Troubleshooting missing disks, foreign disks and unknown disk groups (Unknown Dg) in Veritas InfoScale and Storage Foundation for Windows
When Veritas Enterprise Administrator (VEA) displays missing disks, it is possible that the disks are actually present, but they are being detected as Foreign or Basic disks instead.
VEA will display a Red X icon on a Dynamic Disk Group when a Missing Disk entry is present in that Disk Group. When highlighting that Dynamic Disk Group, there will be an entry that states Missing Disk (harddisk #). This entry is stating that there is a missing disk and giving the number of the harddisk, as provided from the O/S to Storage Foundation for Windows.
Note: That the harddisk number listed will NOT be the same one that is used by Storage Foundation for Windows (SFW) within VEA. Storage Foundation will enumerate disks differently when they are received from the O/S. This is why using the Replace Disk command (available when right clicking on the Missing Disk itself) is not always a viable option to resolve the situation, due to the fact that if multiple disks are listed as missing, it will be necessary to determine which 'Missing Disk (harddisk #)' correlates to which LUN properly.
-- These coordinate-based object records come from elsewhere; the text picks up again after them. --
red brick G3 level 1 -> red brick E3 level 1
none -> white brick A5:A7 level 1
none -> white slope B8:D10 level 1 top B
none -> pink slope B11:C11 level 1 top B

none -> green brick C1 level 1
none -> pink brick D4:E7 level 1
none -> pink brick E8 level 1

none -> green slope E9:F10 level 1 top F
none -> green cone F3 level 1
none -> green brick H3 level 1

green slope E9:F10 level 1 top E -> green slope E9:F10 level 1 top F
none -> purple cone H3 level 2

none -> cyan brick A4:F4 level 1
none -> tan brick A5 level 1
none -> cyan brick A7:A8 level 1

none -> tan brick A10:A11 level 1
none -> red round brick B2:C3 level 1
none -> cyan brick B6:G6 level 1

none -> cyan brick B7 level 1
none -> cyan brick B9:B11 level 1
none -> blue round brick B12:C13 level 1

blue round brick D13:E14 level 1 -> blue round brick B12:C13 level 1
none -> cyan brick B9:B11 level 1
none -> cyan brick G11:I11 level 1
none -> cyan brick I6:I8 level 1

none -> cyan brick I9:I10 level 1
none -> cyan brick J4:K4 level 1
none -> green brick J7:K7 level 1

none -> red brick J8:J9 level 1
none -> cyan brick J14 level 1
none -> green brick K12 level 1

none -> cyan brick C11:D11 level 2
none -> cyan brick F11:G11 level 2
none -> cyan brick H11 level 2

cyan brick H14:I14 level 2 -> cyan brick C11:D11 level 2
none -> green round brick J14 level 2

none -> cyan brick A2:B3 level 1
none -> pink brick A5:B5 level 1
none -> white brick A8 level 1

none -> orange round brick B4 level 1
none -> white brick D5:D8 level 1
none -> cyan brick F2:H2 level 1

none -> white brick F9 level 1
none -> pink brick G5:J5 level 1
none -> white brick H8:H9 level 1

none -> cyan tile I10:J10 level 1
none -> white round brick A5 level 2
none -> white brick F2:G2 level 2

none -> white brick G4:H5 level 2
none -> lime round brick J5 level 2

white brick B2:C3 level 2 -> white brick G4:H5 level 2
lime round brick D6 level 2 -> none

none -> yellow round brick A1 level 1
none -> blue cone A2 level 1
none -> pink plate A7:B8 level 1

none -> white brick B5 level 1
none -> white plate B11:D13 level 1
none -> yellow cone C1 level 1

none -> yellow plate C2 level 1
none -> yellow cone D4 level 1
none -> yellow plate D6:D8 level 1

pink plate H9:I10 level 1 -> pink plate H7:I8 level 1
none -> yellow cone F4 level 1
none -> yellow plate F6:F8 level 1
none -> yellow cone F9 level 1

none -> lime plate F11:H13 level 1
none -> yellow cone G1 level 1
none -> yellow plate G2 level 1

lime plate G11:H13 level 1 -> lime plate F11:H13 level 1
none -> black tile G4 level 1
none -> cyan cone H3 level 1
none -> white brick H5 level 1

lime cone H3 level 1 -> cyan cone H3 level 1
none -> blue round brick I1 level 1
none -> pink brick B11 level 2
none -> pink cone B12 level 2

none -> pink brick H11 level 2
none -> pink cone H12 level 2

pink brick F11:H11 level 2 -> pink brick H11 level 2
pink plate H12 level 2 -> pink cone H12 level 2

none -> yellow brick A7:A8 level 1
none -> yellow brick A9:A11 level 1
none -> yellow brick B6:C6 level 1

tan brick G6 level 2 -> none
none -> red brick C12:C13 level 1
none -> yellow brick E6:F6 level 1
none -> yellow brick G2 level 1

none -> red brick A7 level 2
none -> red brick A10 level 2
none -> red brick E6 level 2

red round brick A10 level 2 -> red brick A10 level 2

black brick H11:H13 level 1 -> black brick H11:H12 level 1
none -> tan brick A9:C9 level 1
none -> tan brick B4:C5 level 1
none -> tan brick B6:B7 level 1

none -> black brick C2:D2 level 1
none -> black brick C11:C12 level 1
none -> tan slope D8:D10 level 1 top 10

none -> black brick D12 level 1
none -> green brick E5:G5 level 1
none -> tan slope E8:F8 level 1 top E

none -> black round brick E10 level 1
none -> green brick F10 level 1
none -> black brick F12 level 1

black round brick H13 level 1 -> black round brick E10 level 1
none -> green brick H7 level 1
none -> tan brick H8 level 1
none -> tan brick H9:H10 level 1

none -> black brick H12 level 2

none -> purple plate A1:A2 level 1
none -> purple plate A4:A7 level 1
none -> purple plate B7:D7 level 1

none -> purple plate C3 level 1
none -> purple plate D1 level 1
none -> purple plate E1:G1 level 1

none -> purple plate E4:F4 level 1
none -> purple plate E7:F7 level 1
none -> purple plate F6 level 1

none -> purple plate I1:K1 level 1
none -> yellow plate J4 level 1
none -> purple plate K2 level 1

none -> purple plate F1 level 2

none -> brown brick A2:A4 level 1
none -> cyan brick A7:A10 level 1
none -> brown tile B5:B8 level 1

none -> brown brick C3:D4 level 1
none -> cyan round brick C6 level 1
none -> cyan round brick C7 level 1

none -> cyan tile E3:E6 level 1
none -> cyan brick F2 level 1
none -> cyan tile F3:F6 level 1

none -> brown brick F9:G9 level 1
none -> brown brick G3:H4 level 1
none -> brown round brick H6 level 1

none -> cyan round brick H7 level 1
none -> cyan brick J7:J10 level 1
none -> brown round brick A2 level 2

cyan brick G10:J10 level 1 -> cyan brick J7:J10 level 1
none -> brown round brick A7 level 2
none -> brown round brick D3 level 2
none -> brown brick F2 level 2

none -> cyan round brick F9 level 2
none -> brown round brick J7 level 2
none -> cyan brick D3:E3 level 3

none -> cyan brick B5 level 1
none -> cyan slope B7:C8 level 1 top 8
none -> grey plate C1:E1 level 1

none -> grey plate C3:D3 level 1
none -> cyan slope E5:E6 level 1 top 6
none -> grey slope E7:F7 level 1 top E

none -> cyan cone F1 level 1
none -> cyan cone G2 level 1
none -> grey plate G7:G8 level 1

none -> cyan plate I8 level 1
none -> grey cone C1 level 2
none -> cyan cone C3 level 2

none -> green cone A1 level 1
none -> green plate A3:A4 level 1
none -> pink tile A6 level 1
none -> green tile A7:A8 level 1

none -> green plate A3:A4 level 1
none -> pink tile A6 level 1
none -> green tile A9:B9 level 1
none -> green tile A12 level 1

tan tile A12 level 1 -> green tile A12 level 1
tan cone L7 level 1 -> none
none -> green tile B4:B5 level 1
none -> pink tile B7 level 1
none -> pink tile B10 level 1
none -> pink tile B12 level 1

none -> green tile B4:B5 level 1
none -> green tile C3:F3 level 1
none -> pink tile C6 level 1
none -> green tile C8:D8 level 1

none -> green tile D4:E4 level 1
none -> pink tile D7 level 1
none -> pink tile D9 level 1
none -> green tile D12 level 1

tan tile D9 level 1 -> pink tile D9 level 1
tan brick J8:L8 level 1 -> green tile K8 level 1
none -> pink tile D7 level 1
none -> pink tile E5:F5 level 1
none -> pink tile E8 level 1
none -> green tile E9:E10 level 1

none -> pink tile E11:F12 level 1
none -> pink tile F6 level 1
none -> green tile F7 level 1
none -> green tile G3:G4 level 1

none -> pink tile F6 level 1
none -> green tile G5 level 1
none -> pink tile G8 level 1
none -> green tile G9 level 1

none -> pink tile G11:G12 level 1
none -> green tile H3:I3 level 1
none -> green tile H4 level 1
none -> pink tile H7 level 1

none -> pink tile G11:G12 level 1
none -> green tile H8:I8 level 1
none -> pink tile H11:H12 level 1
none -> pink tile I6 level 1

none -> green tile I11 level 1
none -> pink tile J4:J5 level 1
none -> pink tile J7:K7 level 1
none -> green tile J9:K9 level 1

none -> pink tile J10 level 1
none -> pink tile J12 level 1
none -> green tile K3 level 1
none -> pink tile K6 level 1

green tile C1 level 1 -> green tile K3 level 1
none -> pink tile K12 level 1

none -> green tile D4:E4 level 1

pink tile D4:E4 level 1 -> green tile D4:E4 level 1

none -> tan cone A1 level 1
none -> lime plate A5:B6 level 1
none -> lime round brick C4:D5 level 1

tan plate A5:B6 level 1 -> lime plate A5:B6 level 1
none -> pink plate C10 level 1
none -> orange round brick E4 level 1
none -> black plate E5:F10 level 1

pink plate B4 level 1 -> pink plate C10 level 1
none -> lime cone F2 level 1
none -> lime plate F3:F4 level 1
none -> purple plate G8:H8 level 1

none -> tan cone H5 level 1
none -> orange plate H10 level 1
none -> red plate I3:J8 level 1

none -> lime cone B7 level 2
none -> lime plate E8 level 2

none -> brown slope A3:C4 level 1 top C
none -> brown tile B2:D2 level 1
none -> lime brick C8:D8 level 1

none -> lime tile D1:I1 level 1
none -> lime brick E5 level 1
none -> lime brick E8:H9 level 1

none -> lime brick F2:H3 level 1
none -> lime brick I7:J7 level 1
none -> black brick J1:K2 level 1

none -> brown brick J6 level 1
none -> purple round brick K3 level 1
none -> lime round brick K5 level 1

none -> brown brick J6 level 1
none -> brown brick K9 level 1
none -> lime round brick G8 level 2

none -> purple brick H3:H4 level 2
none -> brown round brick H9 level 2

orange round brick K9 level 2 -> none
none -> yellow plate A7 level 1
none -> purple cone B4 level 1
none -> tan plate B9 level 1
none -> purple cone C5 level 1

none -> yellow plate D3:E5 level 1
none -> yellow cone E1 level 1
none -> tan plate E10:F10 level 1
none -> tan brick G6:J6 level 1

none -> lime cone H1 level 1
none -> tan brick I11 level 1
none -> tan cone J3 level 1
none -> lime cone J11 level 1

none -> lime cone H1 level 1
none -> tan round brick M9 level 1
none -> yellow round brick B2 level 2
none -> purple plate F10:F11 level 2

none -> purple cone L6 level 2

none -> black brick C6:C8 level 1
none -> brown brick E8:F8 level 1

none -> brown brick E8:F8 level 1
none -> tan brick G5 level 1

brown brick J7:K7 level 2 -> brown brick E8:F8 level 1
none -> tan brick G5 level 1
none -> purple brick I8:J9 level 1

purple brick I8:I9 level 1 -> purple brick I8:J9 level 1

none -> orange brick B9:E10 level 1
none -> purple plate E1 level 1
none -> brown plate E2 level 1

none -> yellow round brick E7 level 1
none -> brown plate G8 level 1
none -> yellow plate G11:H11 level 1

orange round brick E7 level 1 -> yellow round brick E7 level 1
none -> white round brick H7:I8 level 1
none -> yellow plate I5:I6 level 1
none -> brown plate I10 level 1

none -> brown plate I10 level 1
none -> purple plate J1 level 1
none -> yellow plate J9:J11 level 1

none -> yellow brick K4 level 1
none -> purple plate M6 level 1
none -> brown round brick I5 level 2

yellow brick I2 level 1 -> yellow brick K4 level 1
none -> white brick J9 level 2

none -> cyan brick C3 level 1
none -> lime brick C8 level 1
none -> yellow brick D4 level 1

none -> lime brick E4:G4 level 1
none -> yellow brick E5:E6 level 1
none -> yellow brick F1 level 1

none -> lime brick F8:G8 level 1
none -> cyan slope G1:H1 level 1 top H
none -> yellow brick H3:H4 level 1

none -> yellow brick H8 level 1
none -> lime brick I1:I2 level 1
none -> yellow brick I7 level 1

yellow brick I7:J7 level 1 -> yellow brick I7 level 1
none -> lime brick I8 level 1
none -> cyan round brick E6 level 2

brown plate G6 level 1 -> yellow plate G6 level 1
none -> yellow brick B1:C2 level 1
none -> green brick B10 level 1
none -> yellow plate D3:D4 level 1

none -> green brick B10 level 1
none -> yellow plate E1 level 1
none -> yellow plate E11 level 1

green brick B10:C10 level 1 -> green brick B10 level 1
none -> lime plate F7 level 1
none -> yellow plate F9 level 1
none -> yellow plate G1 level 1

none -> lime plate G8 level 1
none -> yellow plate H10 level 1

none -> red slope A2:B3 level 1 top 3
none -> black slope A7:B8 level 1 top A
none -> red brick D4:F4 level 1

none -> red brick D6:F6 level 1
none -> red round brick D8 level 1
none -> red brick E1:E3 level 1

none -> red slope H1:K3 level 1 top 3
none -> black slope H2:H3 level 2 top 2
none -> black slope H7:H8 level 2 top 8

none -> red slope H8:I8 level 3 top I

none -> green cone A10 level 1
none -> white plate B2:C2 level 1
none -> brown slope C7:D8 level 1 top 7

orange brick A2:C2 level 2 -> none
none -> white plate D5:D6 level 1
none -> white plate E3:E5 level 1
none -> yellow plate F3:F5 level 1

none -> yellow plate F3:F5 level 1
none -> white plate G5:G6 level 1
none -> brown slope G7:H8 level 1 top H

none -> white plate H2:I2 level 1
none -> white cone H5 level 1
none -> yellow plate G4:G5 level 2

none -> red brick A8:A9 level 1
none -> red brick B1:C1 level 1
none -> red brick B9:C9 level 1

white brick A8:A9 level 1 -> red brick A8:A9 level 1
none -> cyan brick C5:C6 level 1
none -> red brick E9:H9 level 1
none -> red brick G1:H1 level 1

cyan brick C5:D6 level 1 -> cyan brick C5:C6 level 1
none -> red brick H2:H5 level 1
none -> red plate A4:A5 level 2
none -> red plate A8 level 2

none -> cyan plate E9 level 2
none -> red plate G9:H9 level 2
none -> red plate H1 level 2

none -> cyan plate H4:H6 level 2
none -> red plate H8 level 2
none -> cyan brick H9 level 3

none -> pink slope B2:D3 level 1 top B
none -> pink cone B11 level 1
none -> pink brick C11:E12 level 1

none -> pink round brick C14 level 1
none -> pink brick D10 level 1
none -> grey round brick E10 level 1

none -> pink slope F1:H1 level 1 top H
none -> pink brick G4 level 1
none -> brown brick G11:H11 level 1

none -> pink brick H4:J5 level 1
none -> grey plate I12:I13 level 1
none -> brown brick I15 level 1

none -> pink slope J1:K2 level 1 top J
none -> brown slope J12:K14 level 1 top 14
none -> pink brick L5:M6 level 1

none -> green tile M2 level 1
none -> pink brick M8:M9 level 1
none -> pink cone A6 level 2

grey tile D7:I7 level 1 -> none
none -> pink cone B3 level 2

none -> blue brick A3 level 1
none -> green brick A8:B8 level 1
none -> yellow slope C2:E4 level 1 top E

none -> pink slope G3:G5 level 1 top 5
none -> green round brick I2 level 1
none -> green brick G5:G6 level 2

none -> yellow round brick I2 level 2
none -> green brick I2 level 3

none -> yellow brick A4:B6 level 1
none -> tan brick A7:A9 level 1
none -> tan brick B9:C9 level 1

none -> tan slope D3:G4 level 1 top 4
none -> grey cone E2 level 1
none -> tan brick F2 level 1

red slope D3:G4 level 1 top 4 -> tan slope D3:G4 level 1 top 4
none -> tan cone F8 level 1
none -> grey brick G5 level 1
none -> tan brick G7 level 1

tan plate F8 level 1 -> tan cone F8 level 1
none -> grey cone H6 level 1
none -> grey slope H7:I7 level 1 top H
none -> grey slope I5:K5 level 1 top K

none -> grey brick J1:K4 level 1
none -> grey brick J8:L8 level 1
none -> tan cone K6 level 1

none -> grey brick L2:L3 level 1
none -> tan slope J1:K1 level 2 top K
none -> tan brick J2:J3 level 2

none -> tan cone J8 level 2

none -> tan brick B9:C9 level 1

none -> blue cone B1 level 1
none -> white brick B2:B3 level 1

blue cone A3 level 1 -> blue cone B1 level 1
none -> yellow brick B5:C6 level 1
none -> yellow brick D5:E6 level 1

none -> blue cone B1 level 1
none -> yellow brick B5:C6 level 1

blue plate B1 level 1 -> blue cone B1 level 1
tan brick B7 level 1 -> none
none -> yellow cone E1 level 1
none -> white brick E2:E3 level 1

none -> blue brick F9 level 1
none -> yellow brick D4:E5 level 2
Missing Disks are usually caused due to possible Private Region corruptions, mismatched Disk IDs, or other such causes. They can often be seen in company with Foreign Disks, which are typically (but not always) found in the 'Unknown Disk Group' or 'Unknown DG' within VEA. These Foreign Disks are usually caused by an issue where the disk itself is available, but the Private Region cannot properly identify what Dynamic Disk Group it belongs to, or an issue with properly reading the disk. Sections 3 and 4 below will discuss Foreign Disks in greater detail.
Finally, Missing Disks can in fact be caused by the actual removal of the physical disk, or zoning the LUN away from the server(s) without properly removing it from the Dynamic Disk Group.
Note: There is a great deal of overlap for the initial troubleshooting steps of Missing and Foreign Disks. For this reason, this TechNote can be used as a general reference for troubleshooting both.
Before continuing review the following:
1. Know the exact number of disks that should be present. This information will assist with determining the nature of the problem. This number should be compared to the number of disks that are detected by the Microsoft Windows Device Manager, as well the Veritas Enterprise Administrator.
2. Consider any recent hardware or software changes that have been made. It is very common to dismiss this step, only to later discover (after much troubleshooting and effort) that a recent, minor change was the cause of the problem and the resolution was to simply revert this change. Some common updates and changes that can be potentially problematic include:
- Zoning changes: Verify that the HBAs (host bus adapters) for the affected server(s) have been included in the same zone as the disks.
- HBAs: Use the HBA management software to verify that the HBA settings are correct. Compare the settings for an affected server with a server that is not exhibiting problems (if present).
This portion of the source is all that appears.